Visualizing What CNNs Learn

Filters in early layers detect edges; deeper layers detect complex patterns:

# Extract first layer filters
first_conv = model.conv1.weight.data  # Shape: [32, 3, 3, 3]

fig, axes = plt.subplots(4, 8, figsize=(12, 6))
for i, ax in enumerate(axes.flat):
    if i < 32:
        # Normalize to [0, 1] for visualization
        filter_img = first_conv[i].permute(1, 2, 0)
        filter_img = (filter_img - filter_img.min()) / (filter_img.max() - filter_img.min())
        ax.imshow(filter_img.cpu().detach().numpy())
        ax.axis('off')

plt.title('First Layer Filters')
plt.tight_layout()
plt.show()

Image Augmentation: Fighting Overfitting

Augmentation artificially increases training data variety:

from torchvision import transforms

# Training augmentations
train_transform = transforms.Compose([
    transforms.RandomHorizontalFlip(p=0.5),
    transforms.RandomRotation(10),
    transforms.ColorJitter(brightness=0.2, contrast=0.2),
    transforms.RandomAffine(degrees=0, translate=(0.1, 0.1)),
    transforms.ToTensor(),
    transforms.Normalize(mean=[0.485, 0.456, 0.406],
                        std=[0.229, 0.224, 0.225])
])

# Test: no augmentation
test_transform = transforms.Compose([
    transforms.ToTensor(),
    transforms.Normalize(mean=[0.485, 0.456, 0.406],
                        std=[0.229, 0.224, 0.225])
])

# Load CIFAR-10 with augmentation
train_dataset = datasets.CIFAR10(root='./data', train=True, transform=train_transform, download=True)
test_dataset = datasets.CIFAR10(root='./data', train=False, transform=test_transform, download=True)

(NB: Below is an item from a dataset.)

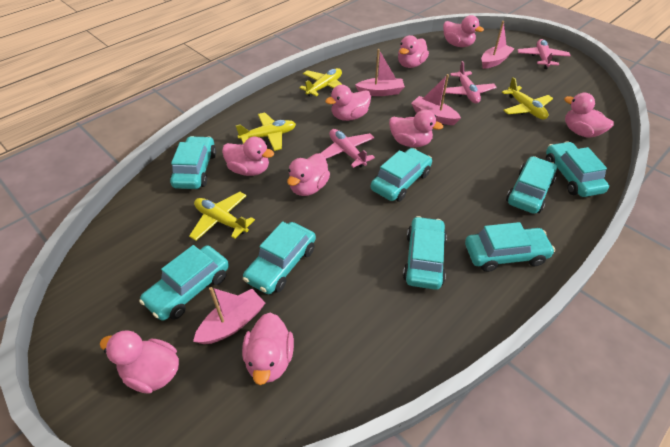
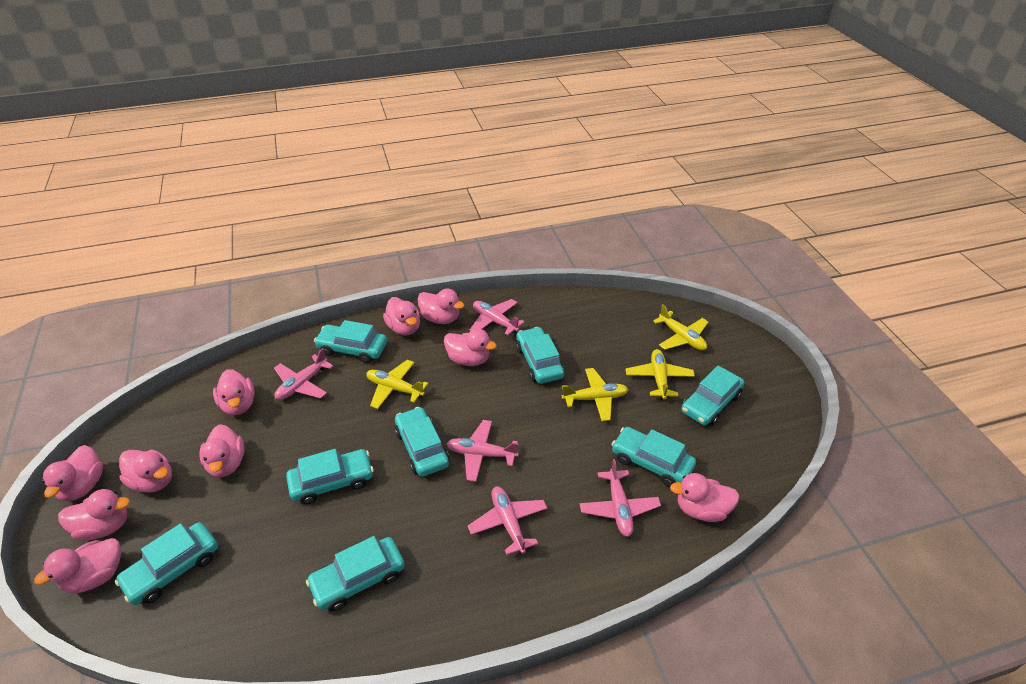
pink boat: 4 -> 0
pink duck: 9 -> 10
pink plane: 3 -> 5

train_loader = DataLoader(train_dataset, batch_size=32, shuffle=True)
test_loader = DataLoader(test_dataset, batch_size=32)

Key Takeaway

CNNs leverage spatial structure in images through weight sharing and local connectivity. Transfer learning lets you apply pretrained knowledge to new problems with limited data—a powerful shortcut in practice.

Practical Exercise

Build and train a CNN on CIFAR-10:

import torch
import torch.nn as nn
import torch.optim as optim
from torchvision import datasets, transforms
from torch.utils.data import DataLoader

# Your task:
# 1. Create a CNN with at least 2 conv blocks
# 2. Include batch normalization
# 3. Use data augmentation for training
# 4. Train for 10 epochs with learning rate scheduling
# 5. Evaluate accuracy on test set
# 6. Compare plain CNN vs with batch normalization

# Expected components:
# - Custom CNN class
# - Data augmentation pipeline
# - Learning rate scheduler
# - Training loop with validation
# - Performance comparison
# - Test set accuracy > 70%

# Bonus:
# - Use transfer learning with pretrained ResNet
# - Compare performance vs training from scratch
# - Visualize learned filters

This exercise teaches CNN fundamentals and shows the practical power of architectural choices.